Though the anticipated time-savers were not revealed, TSA Administrator John S. Pistole has said that requirements for removing shoes or taking laptop computers from their cases might be eliminated for certain groups of passengers.

Pistole said Thursday that Delta and American Airlines would participate in the pilot program. It would allow U.S. citizens who are members of the airlines’ frequent-flier clubs to provide advance personal information that would be screened by the TSA. If fliers were deemed qualified, they could pass through the “expedited” process at security checkpoints.

Initially the program would be limited to Delta passengers boarding planes in Atlanta and Detroit, and American passengers boarding in Miami and Dallas. Some passengers already certified under the U.S. Customs and Border Protection’s Trusted Traveler programs also would be eligible if they were flying on Delta and American from those airports.

Pistole said speeding the travel of no-risk passengers would allow TSA to focus more attention on the balance of passengers.

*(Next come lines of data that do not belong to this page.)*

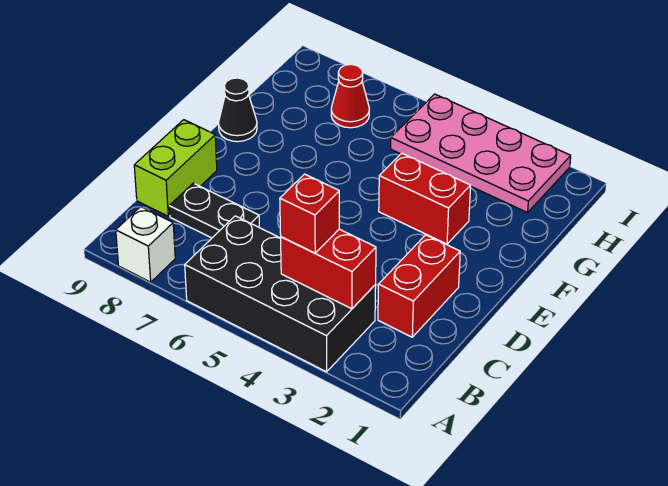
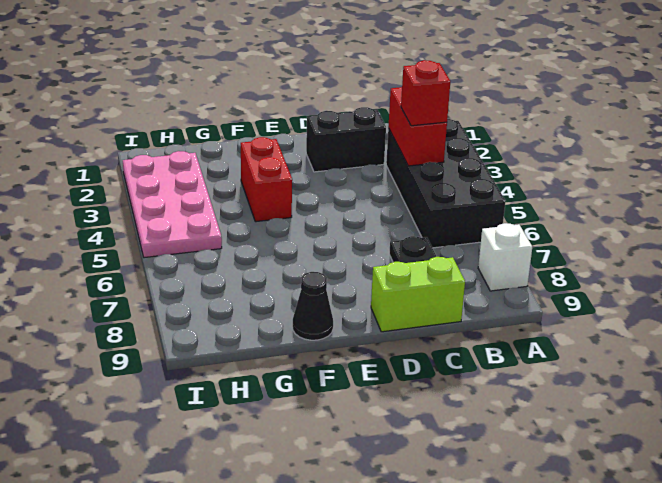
red brick C2:D2 level 1 -> black brick C2:D2 level 1
red cone H7 level 1 -> none

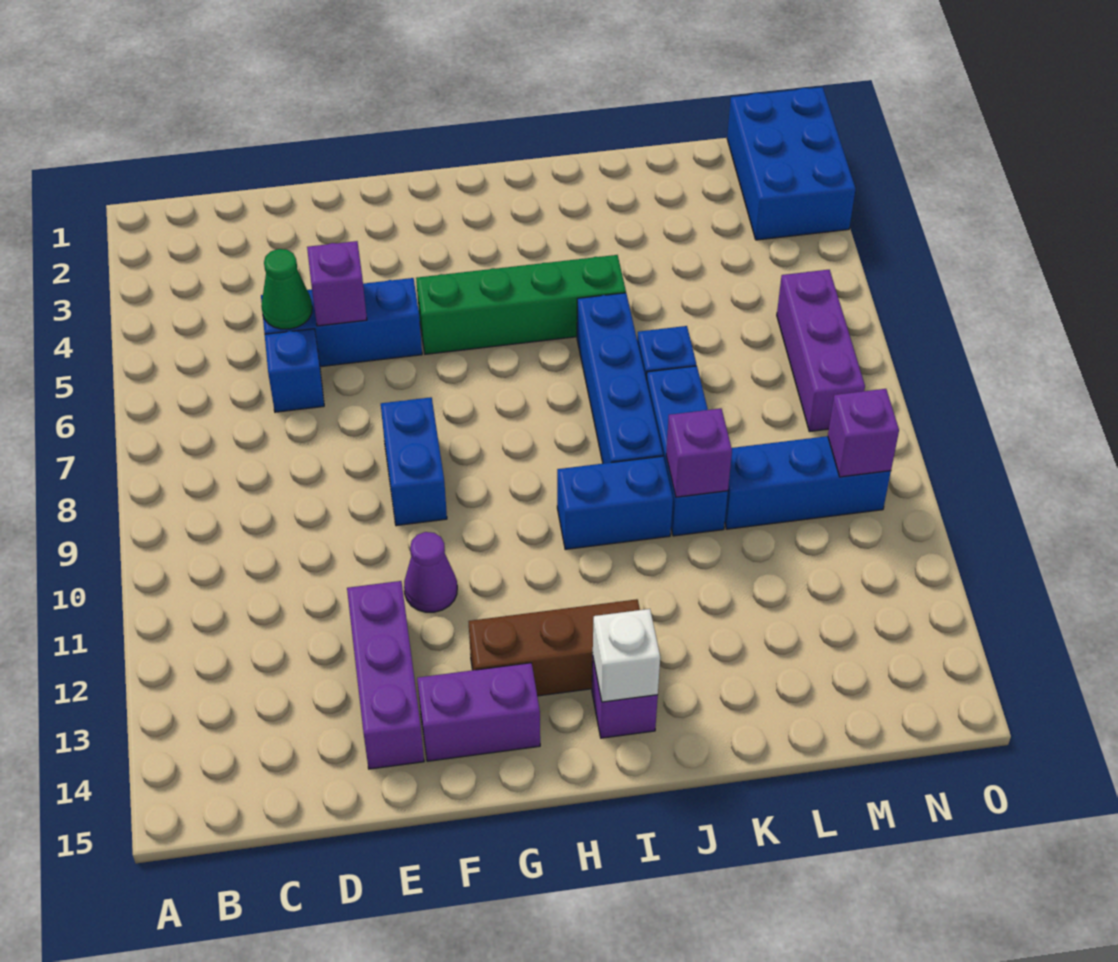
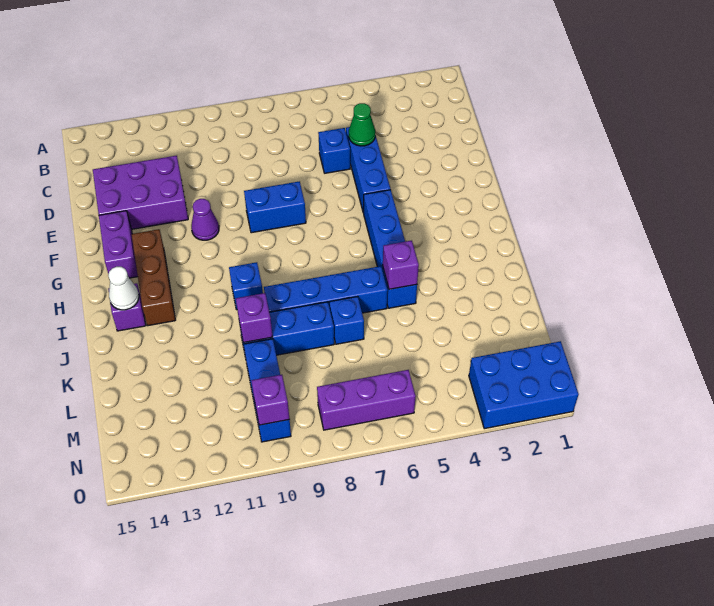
purple brick E5 level 2 -> purple brick J5 level 2
purple brick E12:E14 level 1 -> purple brick D12:E14 level 1
green brick G5:J5 level 1 -> blue brick G5:J5 level 1
blue brick I10:J10 level 1 -> blue brick I10 level 1
white brick I14 level 2 -> white cone I14 level 2

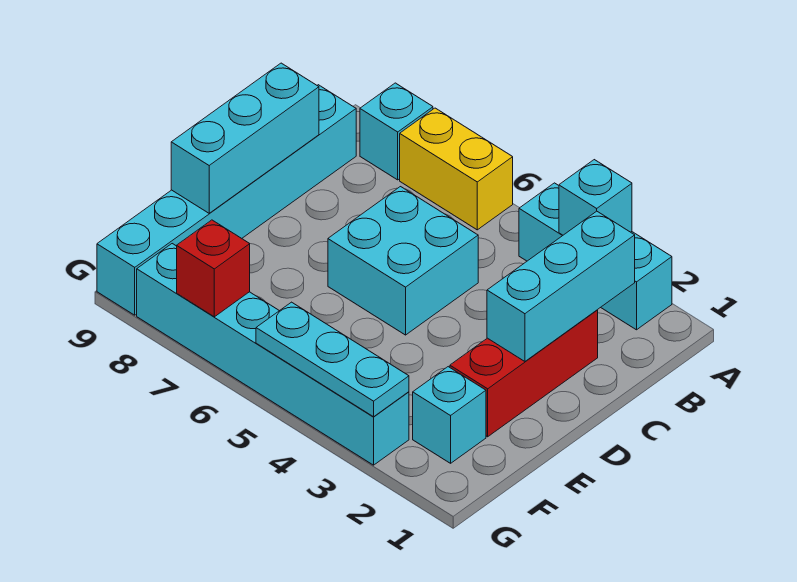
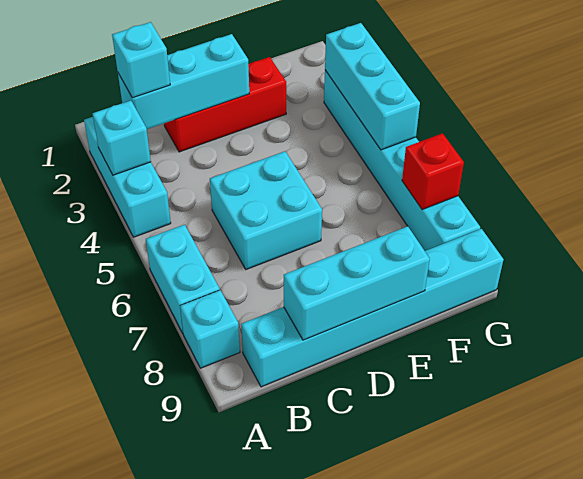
yellow brick A6:A7 level 1 -> cyan brick A6:A7 level 1
cyan brick F2 level 1 -> cyan brick B2 level 3
cyan plate G3:G5 level 2 -> cyan brick G3:G5 level 2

“These improvements will enable our officers to focus their efforts on higher-risk areas,” Pistole said. “Enhancing identity-based screening is another common-sense step in the right direction as we continue to strengthen overall security and improve the passenger experience whenever possible.”

TSA plans to expand this pilot program to include United Airlines, Southwest, JetBlue, US Airways, Alaska Airlines and Hawaiian Airlines, as well as additional airports, once operationally ready, officials said.

In briefing the airlines on the plan, Pistole said TSA will continue to use random and unpredictable security measures and no traveler who qualified for expedited clearance would be guaranteed that experience on every occasion.

The program falls short of a proposal advanced this year by the U.S. Travel Association, which urged creation of a more broad-based, voluntary trusted-traveler approach; passengers could enroll by providing fingerprints, credit information, tax returns and other personal data to verify that they pose little or no risk.

Under that proposal, a flier would enter a kiosk where either fingerprint or iris scanning technology would be used to confirm their identity. Both the passenger and carry-on bags would pass through an explosives-detection device, but there would be no requirement to remove shoes, coats or hats.